Interesting facts about Bart: one of his middle names is Liliane. He is very susceptible to food poisoning. He is obsessed with Bavaria.

Politically, Bart is what is technically known as "nutjob Flem" who wants the poor bits of Belgium full of toothless unemployed steel workers to fuck off and leave Flanders all shiny and blonde and independent, full of unfeasibly tall, muscular people with excellent teeth and stable incomes. Bart got 28% of the vote which scares me witless.

Elio is odd. I mean, look:

He ALWAYS wears a bow tie. It's his thing. He also founded the "Festival International du Film d'Amour" and is a freemason (thank you Wikipedia). He's a socialist (they did very well in the francophone south). He's openly gay. He has his own blog which features pictures of him lifting weights in skimpy shorts and patrolling the streets accompanied by a large papier mâché crocodile. He's francophone.

Can you see already how BRILLIANTLY these two are going to get on?

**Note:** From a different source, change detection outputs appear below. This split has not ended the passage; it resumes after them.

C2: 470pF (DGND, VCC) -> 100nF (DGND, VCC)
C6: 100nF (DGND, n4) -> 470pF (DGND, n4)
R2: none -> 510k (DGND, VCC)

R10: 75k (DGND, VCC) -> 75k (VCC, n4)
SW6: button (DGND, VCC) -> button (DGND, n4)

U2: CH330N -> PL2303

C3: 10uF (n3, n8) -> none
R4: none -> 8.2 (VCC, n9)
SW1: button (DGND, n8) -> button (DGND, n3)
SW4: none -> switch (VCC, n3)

Pleasingly, noone seems to have any belief that they will manage to form a government before September at the earliest. Remember how twitchy Britain got in the few days before the posh boys teamed up? Ha. Belgium laughs, jadedly, in the face of your panic, Britain. Belgium can go whole years without a government.

Tragically I threw away most of the mountain of election literature from potatoes in suits with uneasily jovial expressions. I only have this festival of awkwardness, which I love:

Photographer: Come on, loosen up! I know, how about you all HOLD ON to each other? It'll look like you're a big old gang of friends! It'll be brilliant! Ok, you, baldie on the left, no touching from you. It just looks .. brrr; just don't. Ok? Just, I dunno, keep those hands where we can't see them.

Vote MR for inappropriate and awkward touching.

There's something particularly sinister about the grouping to the right, with the two gents each with a heavy hand on the woman's shoulder. They look like they are in the process of apprehending her for thought crimes.

I liked this too both because of the (Dutch) slogan (Hell, yes. Constantly) and also for the woman's facial expression, which again, got me wondering about what kind of direction she was getting from the photographer.

Photographer: Ok, Anneliese, I need you to look anxious. Um, no, not quite like that. Could you, I dunno, make it look a bit more like, hmmm, the village idiot puzzling over quadratic equations? But also sort of cross at the same time? PERFECT! Right I'm going to drape this jumper from 1986 over your shoulders, just hold it right there... That's it! Good girl. I think we have our shot.

Vote Vlaams Belang for prominent teeth, distressed blondeness, and retro fashion choices.

I am totally on top of this whole politics business.


Alison Cross said...

You should be hiring yourself out to gulags around the country, unraveling Belgian politics - and Belgian politicians.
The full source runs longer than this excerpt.